Scientists have long accepted that gas from farm animals is a major factor in climate change, but how do you stop cattle and sheep from doing what comes naturally?

That's the question consuming researchers in New Zealand who hope that by measuring every belch and bleat of their sheepish subjects they can come up with a solution.

Researcher Peter Janssen says the project, in which the animals are kept in perspex boxes so that their emissions can be measured, has the potential to make a real difference in the fight against global warming.

"The renewed emphasis on climate change, plus new technologies, have given us hope that we can do something that wasn't possible before," said Janssen, who is working on a vaccine to stop livestock producing methane.

Global livestock numbers are being driven higher due to increased demand, particularly for beef and dairy products as a result of human population growth, leading to increases in emission levels.

The UN estimates 18 percent of the global greenhouse gas emissions blamed for climate change come from livestock.

But the figure is even higher in New Zealand, where about 35 million sheep and eight million cows account for half the greenhouse gas emissions in an economy heavily reliant on primary industry.

In a nation which prides itself on its "clean, green" image, New Zealand is keen to minimise the problem and has established a NZ$50 million ($41 million) programme aimed at curbing agricultural emissions.

"(It) is probably the largest and certainly the most comprehensive in the world," said Janssen who is the principal investigator at the New Zealand Agricultural Greenhouse Gas Research Centre.

The problem is the animals are ruminants, meaning they partially digest their food by fermenting it in a compartment of their stomach before regurgitating it, along with copious methane, so it can be chewed again as cud.

As part of the programme, scientists house cattle and sheep in perspex boxes for two days at time to find why some tend to produce less gas than others and measure how different foods affect gas levels.

The centre in the North Island town of Palmerston North uses genome sequencing -- determining an animal's hereditary information -- to try to minimise the large amounts of methane gas that sheep and cows naturally produce.

"New technologies, particularly in genome sequencing, have allowed us to understand methane microbes in a way that was just not possible in the 1960s and 1970s," Janssen said.

"We can now identify those organisms and target them specifically to work on vaccines for inhibitory molecules that target only methane-producing microbes."

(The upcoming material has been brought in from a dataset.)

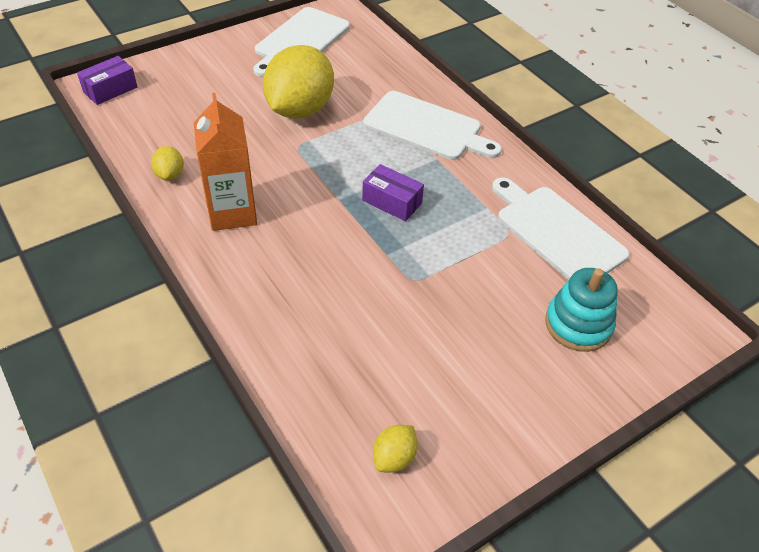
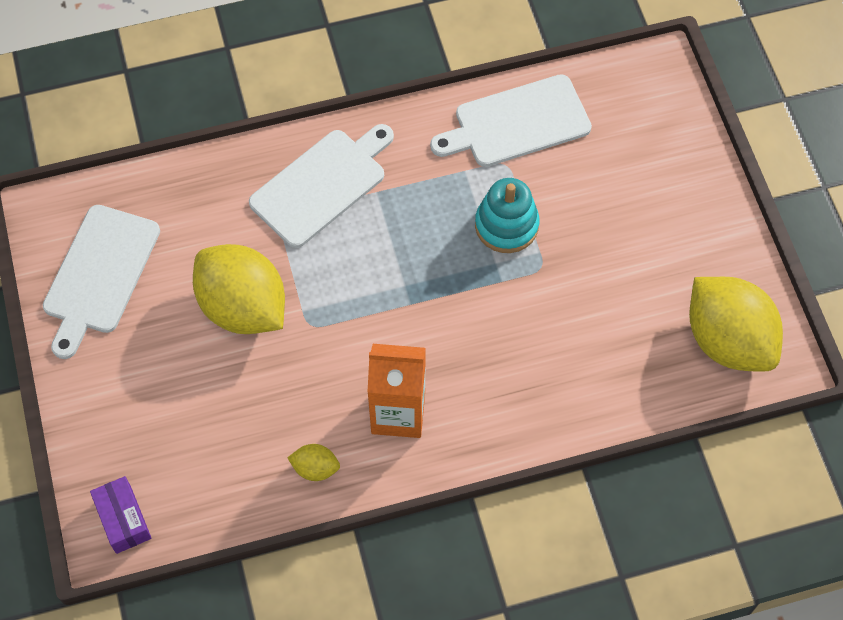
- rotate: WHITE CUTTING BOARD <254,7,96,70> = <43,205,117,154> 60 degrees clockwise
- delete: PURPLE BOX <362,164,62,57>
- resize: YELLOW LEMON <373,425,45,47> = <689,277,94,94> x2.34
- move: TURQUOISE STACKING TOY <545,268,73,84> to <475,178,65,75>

Dairy NZ sustainability spokesman Rick Pridmore, whose organisation works with scientists at the Palmerston North centre, said not all attempts to reduce agricultural greenhouse gases in New Zealand had gone down well with farmers.

He said that in 2003 the government tried to address the issue by imposing an annual research levy on livestock farmers but scrapped the idea after a backlash over a policy that was widely mocked as a "fart tax".

Pridmore said while the title was a misnomer -- 90 percent of the methane from livestock comes from burps, not flatulence -- opposition to the proposal among farmers was real.

"Even the public didn't get it," he said. "In New Zealand, I think it was probably fair to say we were sceptical about climate change.

"But that's all changed in the last five years or more, I think farmers are on board now."

The major goal, described as a "silver bullet" by the dairy industry, is the quest for a vaccine that will prevent livestock generating methane altogether.

Pridmore said a low-cost vaccine would not only help the environment by reducing the amount of methane released into the atmosphere but increase digestive efficiency in livestock, meaning they required less feed.

"That's called a silver bullet and right now I would say that silver bullet is probably about 15 years away," he said.

"Once it comes in, I think every farmer would want to use it."